For a movie that feels rushed, strangely not a lot happens inside either. After spending about 80 minutes establishing the conflict, it’s resolved in less than a minute with barely any resolution. The main villain, who is built up throughout the entire movie, is beaten off-screen with them shaking their fists in the air claiming that they’ll get their revenge. There are virtually no stakes and any hint at a larger conflict can’t even be bothered. It honestly feels like the movie ran out of money and so they had to shunt the resolution into five minutes. It would help to explain the poor CGI, which is evident whenever it’s on-screen. From literal time compressions to a badly rendered mansion, it’s painfully obvious when the movie opts to stick its cast in front of a green screen and call it a day.
It’s very clear that Disney wanted to try and start a franchise with this film, but because the resolution is so slap-dashed and half-hearted, it just left me angrier than anything else. Nothing of value was gained and it became abundantly clear 30 minutes into the movie that Disney, for all intents and purposes, Disneyfied it. They removed all personality from the movie in favor of making it as accessible as possible. It’s like every YA film adaptation you’ve ever seen, touting messages about friendship, family, and the power of teamwork. Gag me.

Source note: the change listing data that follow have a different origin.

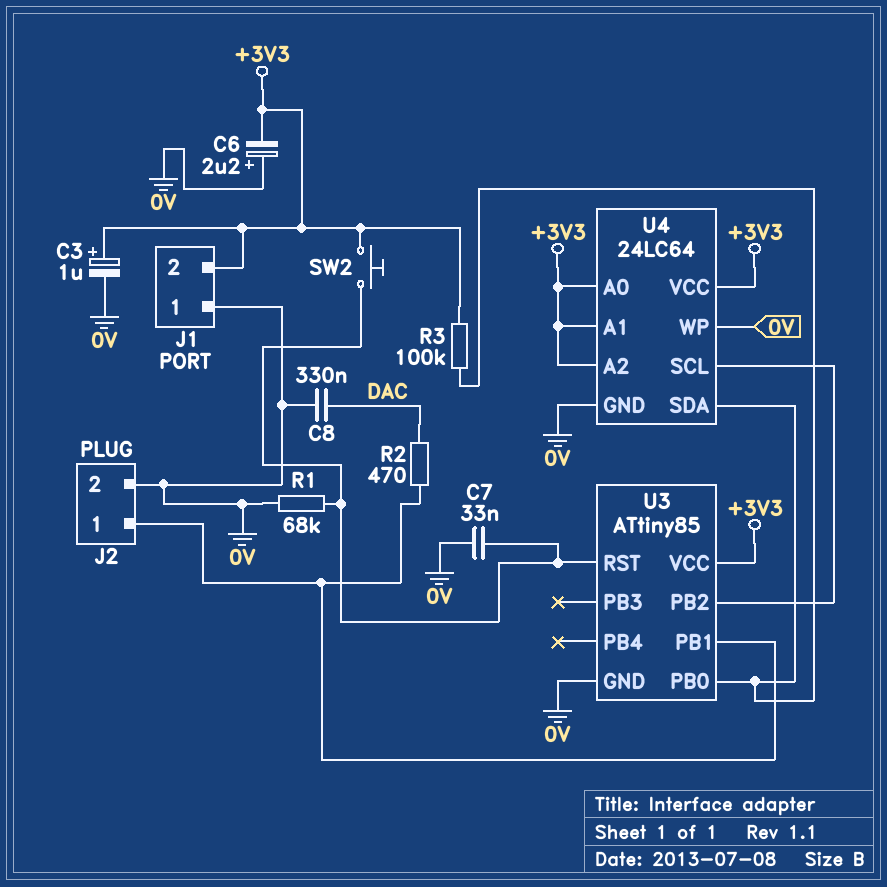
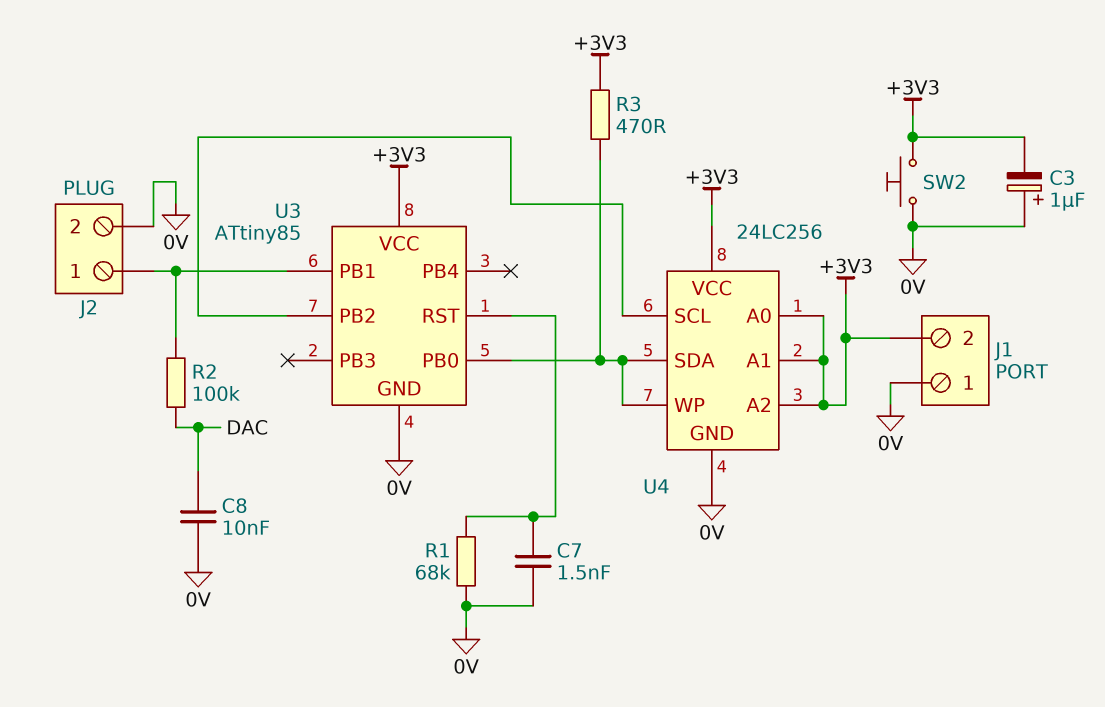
C3: 1uF (plus +3V3, minus 0V) -> 1uF (plus 0V, minus +3V3)
C6: 2.2uF (plus 0V, minus +3V3) -> none
C7: 33nF (0V, U3/RST) -> 1.5nF (0V, U3/RST)
C8: 330nF (0V, DAC) -> 10nF (0V, DAC)
R2: 470 (DAC, J2/1) -> 100k (DAC, J2/1)
R3: 100k (+3V3, U3/PB0) -> 470 (+3V3, U3/PB0)
SW2: button (+3V3, U3/RST) -> button (+3V3, 0V)
U4: 24LC64 -> 24LC256
U4 pin WP: 0V -> U3/PB0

The only things that do stand out about Artemis Fowl are parts that stand out for all of the wrong reasons. Most of the cast have terrible Irish accents that feel more like a stereotype than authentic. I haven’t seen accents this bad since Russel Crowe was an Irish demon in Winter’s Tale. Josh Gad is typical Josh Gad, but made even worse as the movie tries to portray him as a dangerous criminal. I’m all for defying typecasting, but turning Olaf into a hardened thief is just laughable. Also it’s pretty laughable seeing him break his own jaw and have magic hair powers that help him pick locks. And then there’s Dame Judi Dench herself. I don’t know which was worse, her appearance here or her appearance in Cats. Between a pack a day voice, horrible Irish puns, and a ridiculous costume that probably serves as a career low, I had to remind myself that this is the same actress that won an Academy Award.
Artemis Fowl thinks it’s clever when it really isn’t. This is one of the safest movies I’ve seen in a long time. It doesn’t rock the boat, it doesn’t challenge its audience, and it certainly doesn’t entertain. This is the kind of garbage that wouldn’t even fly as a made for TV movie. It doesn’t even feel like it belongs on Disney+. This is on the same level as one of those mockbuster parodies that companies will produce on a dime in order to cash in off of other more popular releases. This feels like a knock-off of a knock-off, except there was no original movie to knock-off in the first place. It’s too lazy to go the extra mile, but worst of all, it doesn’t honor the spirit of the books. It’s like the movie intentionally sabotaged itself in the name of making everyone happy.
Well, mission accomplished Disney. You took a beloved series of YA books and made it into absolute garbage that no one is happy with. Good job.